Research limitations

This review is not without limitations. Our work covered a relatively new topic; therefore, previous literature was scarce. This means that, in order to cover all relevant topics, new studies and some from not very well-known publications were included. In addition, the discussion on some of the topics was based on the research made by very few groups, which ended having multiple citations throughout the text. It is important to note, however, that all included references were indexed in trusted databases.

Conclusions

Currently, there is no detailed survey on the incidence of contamination events in ART clinics and laboratories. Annual reports tend not to include this information, and studies compiling this type data are rare. Although the presence of certain groups of bacteria has been correlated to determined IVF outcomes, precise information regarding the possible influence of microorganisms in the culture media during in vitro production of human embryos or in patient microbiome at the time of the procedure is also lacking. Therefore, continued efforts should be made towards the understanding of the relationship between microorganisms and exposed gametes in the ART field in order to identify possible threats and find a way to stop them without interfering with embryo quality and subsequent development.

Despite being very useful and informative, data derived from culture-based approaches to detect and identify microorganisms should be interpreted carefully since the proportion of identified species using such technique is very limited when compared to more advanced technology. The use of more refined techniques, such as 16S rRNA sequencing, in order to achieve a complete prospective microbiological survey of the tissues and fluids involved in IVF is encouraged. Furthermore, longitudinal studies should be carried to identify possible adverse effects that embryos conceived in vitro in contact with microorganism infections carried to adult life. Meanwhile, new approaches to improve or modify the preparation of gametes should also be discussed. These should be developed with a focus on improving the safety of ART by reducing the subtle and overt-contamination impacts in laboratories and embryo cultures. Although the risks might seem negligible, contamination events might have a big impact for a clinic on the long run, especially when the patient physical and emotional well-beings are considered.

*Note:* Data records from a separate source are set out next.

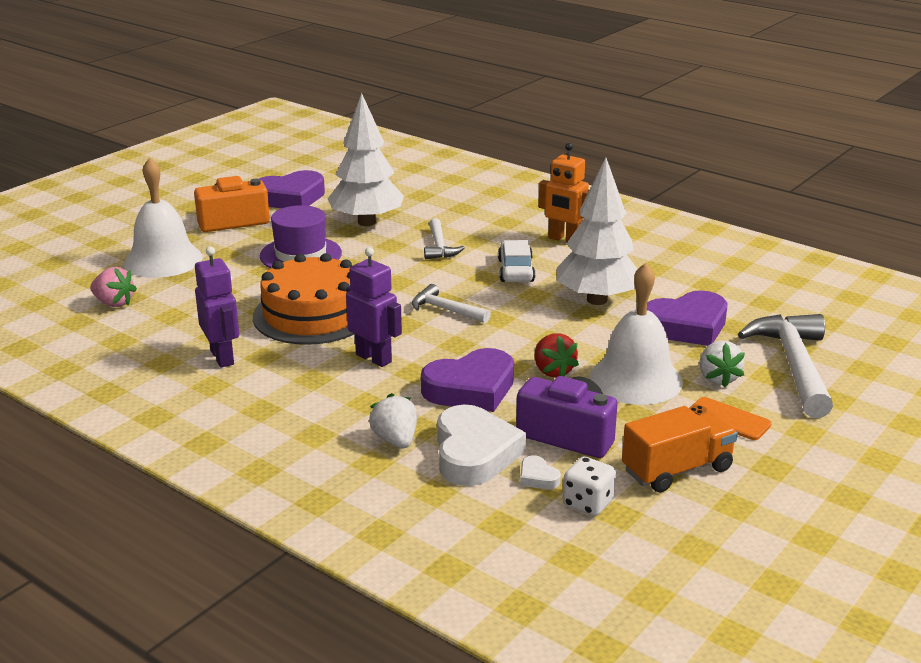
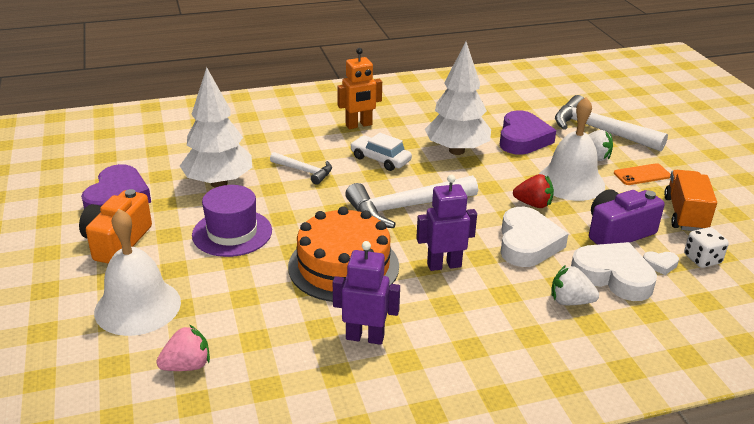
camera: 55 degrees left, 5 degrees up
(445, 310) = (405, 208): white hammer -> white hammer, size x1.84
(471, 389) = (527, 243): purple heart -> white heart

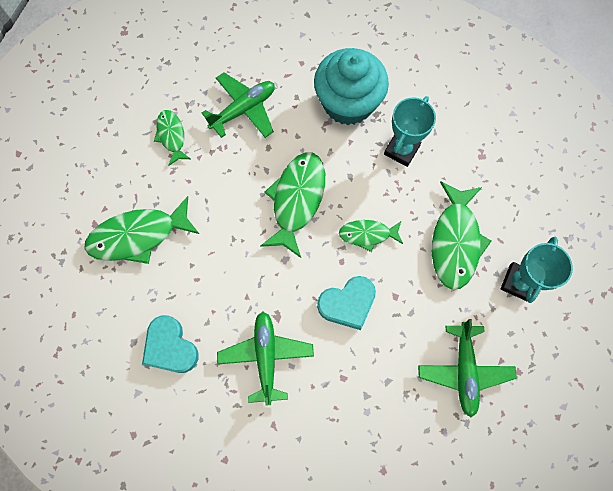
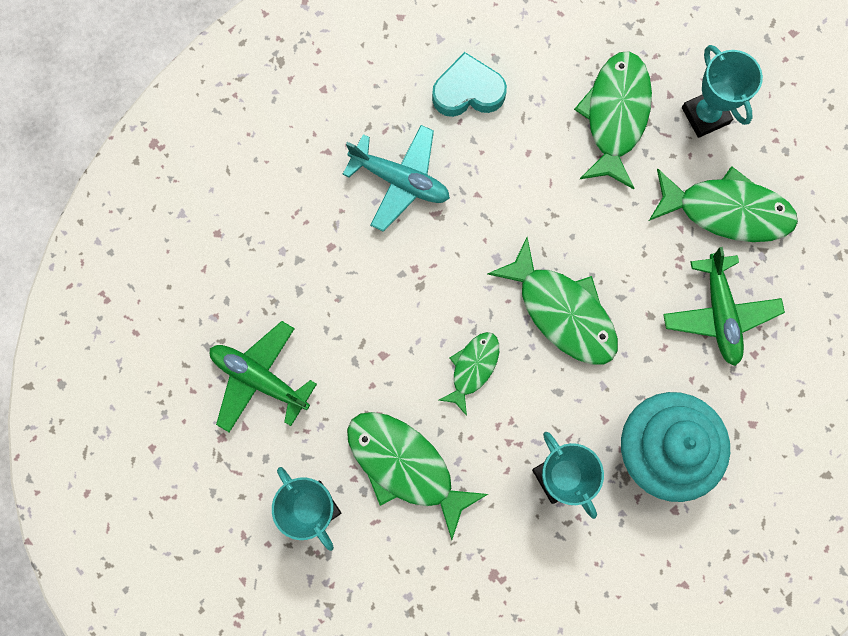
camera: 120 degrees right, 5 degrees up
(109, 179) = (705, 115): none -> turquoise trophy
(171, 136) = (726, 211): green fish -> green fish, size x1.74
(266, 357) = (400, 180): green plane -> turquoise plane
(347, 304) = (406, 297): turquoise heart -> none

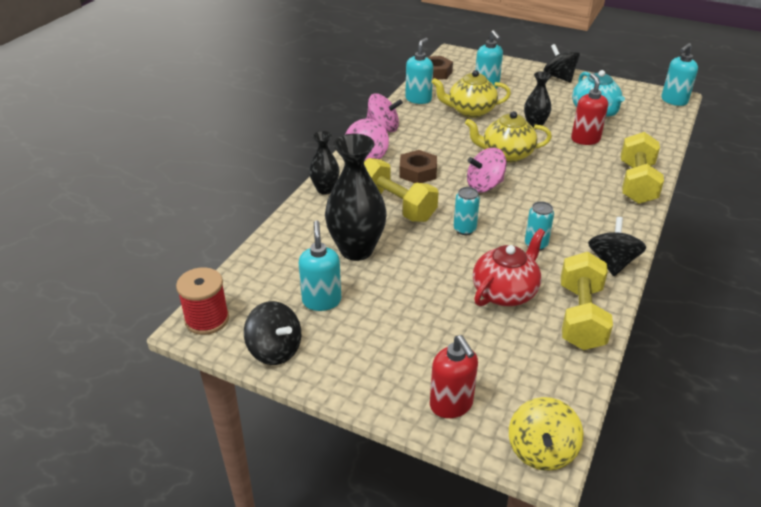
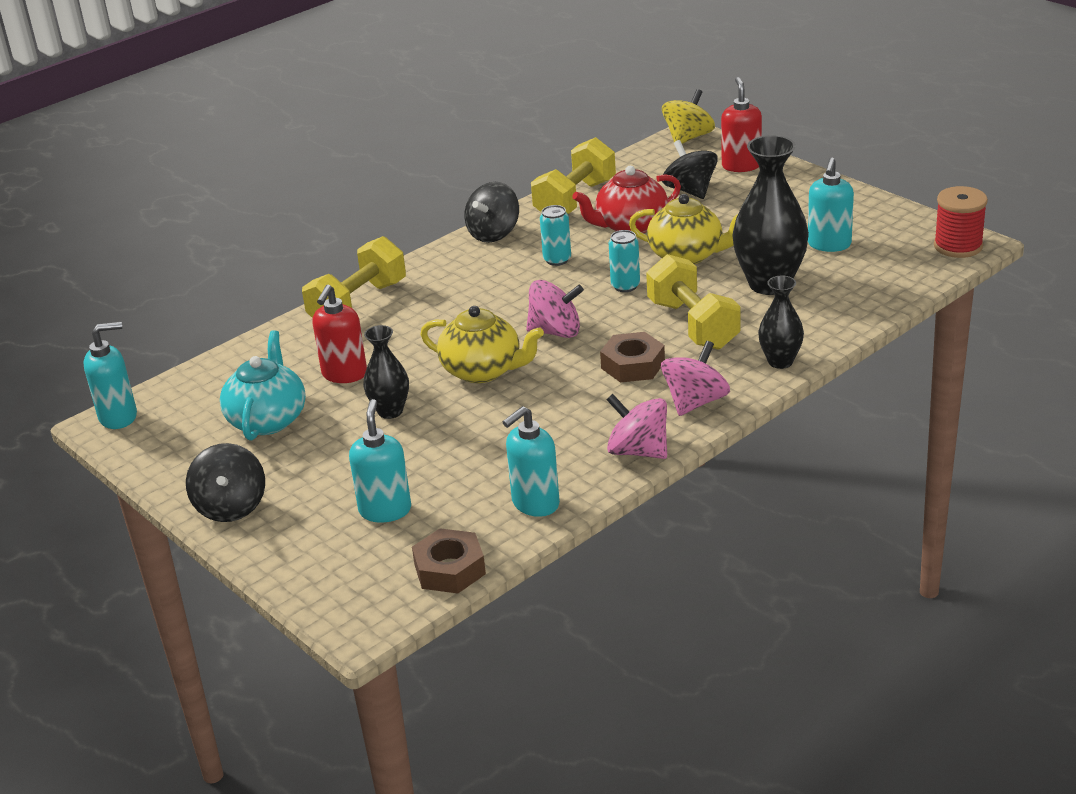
camera: 155 degrees left, 5 degrees down
(275, 350) = (888, 215): black spinning top -> black spinning top (690, 190)
(470, 111) = (465, 458): yellow teapot -> yellow teapot (687, 255)

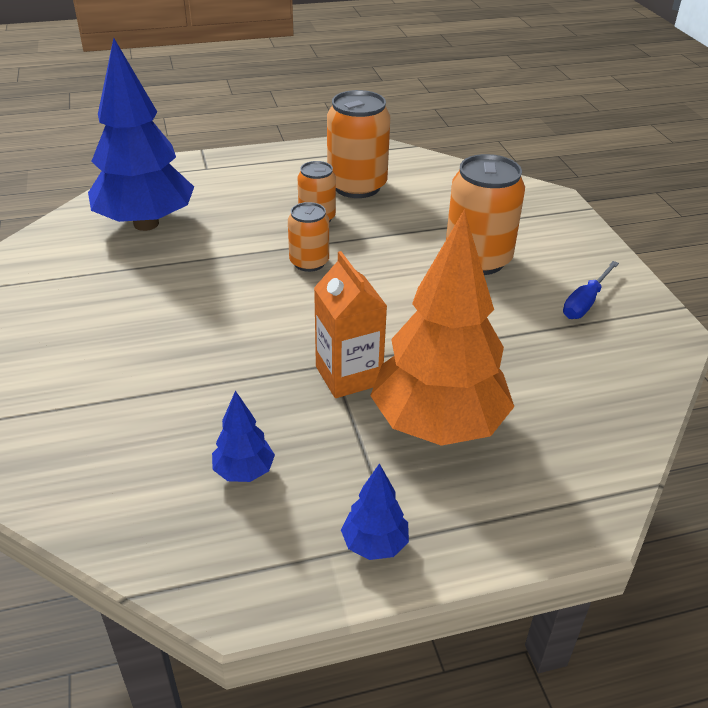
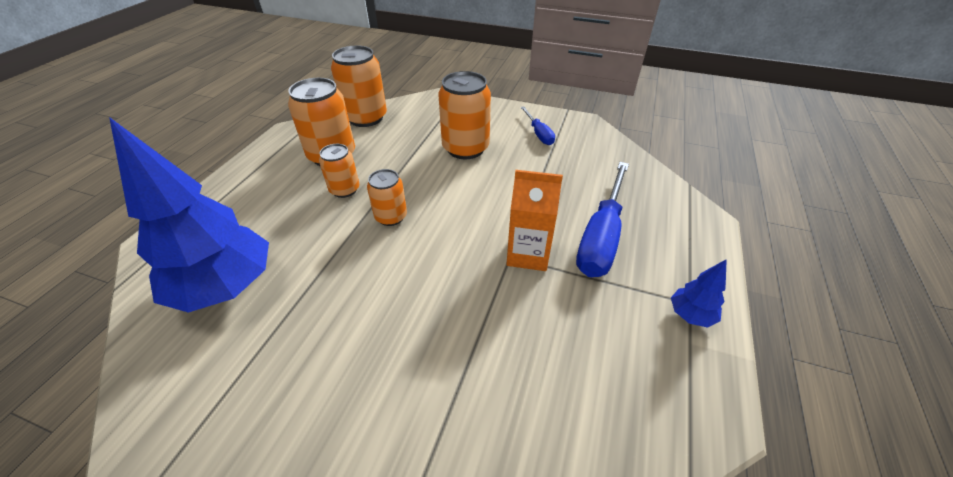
camera: 55 degrees left, 5 degrees up
(244, 472) = (590, 355): blue tree -> none
(438, 425) = (601, 236): orange tree -> blue screwdriver
(443, 173) = (366, 118): none -> orange can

Finally, more studies on the human microbiome and its interactions with the reproductive tracts of both men and women seem pivotal to improve the management of microorganisms during ART practices. It will undoubtedly guide the next discussions over the theme and assist with the decision of whether or not to implement routine screening of microbial contamination of biological fluid samples in IVF treatments. Further comprehension about the influence of the microbiome might lead to better results in ART overall, especially for patients with infertility caused by unknown factors.

Compliance with ethical standards

Conflict of interest

The authors declare that they have no conflict of interest.